• Question: What are your views on the effects that gene therapy can have on medicine, and do you belief that the medicinal effects outweigh the social drawbacks ?

    Asked by connorf2212 to Ryan, Marianne on 7 Jun 2019.
    • Photo: Marianne King

      Marianne King answered on 7 Jun 2019:

      I think gene therapy has huge potential, particularly for diseases that are caused by mutations in only one gene. Rett Syndrome for example is caused by mutations in the MeCP2 gene, which affects brain development and so many other things. It has been shown that in mice with the same mutation, replacing the gene with a healthy MeCP2 gene almost abolished all their symptoms. Diseases caused by problems in multiple genes might be more complicated, but you never know what science and research will be able to do in the future. I believe issues could arise if we start to meddle in human genes for no good reason, for example if you want your child to have brown hair. This I think would be a very negative slope and should be avoided. But gene therapy for helping to treat disease is something I think is really exciting.

    • Photo: Ryan Beveridge

      Ryan Beveridge answered on 10 Jun 2019:

      Gene therapy will transform medicine. The ability to introduce new genes into cells that either have defective genes or completely new ones has already changed the way we look at medicine.

      There are two examples that, for me, are truly extraordinary. The first is CAR-T cells, this technique is used to train a patients own cells to see cancer and kill it. As cancer is a disease of self, that means its part of your own body gone wrong, your own immune system that normally deals with sickness doesn’t often do very well with cancer. During CAR-T therapy doctors take your blood, purify the important immune cells and teach them to see the cancer by giving them a new receptor. They then grow them up so there are enough of them to be useful and inject them back into the patient. The results from clinical trials are amazing and its started being used in clinics just last year.

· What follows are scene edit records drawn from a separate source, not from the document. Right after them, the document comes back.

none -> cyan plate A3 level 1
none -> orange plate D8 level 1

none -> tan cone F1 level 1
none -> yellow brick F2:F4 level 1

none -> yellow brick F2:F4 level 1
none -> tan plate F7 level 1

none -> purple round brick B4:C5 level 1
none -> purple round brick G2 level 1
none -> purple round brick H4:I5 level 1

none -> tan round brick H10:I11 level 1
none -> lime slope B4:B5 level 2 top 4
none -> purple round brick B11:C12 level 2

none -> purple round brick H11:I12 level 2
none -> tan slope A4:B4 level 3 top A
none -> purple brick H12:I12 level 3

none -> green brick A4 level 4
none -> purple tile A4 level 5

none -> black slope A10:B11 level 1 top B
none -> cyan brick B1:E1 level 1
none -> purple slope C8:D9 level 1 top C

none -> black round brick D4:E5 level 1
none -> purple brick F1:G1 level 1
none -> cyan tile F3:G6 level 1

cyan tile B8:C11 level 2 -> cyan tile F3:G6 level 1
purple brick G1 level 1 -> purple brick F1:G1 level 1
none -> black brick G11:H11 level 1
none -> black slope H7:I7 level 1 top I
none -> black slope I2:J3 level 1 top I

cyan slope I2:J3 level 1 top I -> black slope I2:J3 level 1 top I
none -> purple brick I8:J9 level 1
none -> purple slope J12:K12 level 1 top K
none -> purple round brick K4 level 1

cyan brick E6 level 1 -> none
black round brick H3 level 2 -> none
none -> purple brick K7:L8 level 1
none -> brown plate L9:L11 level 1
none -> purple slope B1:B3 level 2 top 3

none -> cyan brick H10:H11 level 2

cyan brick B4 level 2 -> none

      The other is from an Italian group that have found a way to help children whose skin does not attach well at all, it can fall off just by touching it. That is because they don’t have the gene that allows the skin to stay put. What these scientists did was take skin samples from the child, introduce a working copy of the gene and, as with CAR-T therapy, grow them up. However, this time they are growing sheets of skin that can be grafted onto the child. Again the results were amazing, the poor little boy had hardly any skin left when they started but is now out of hospital and doing well.
      These are just two examples but their are lots and lots of new applications! One of the biggest challenges will be being able to make enough of the materials required for gene therapy at a cost that allows it to be used widely.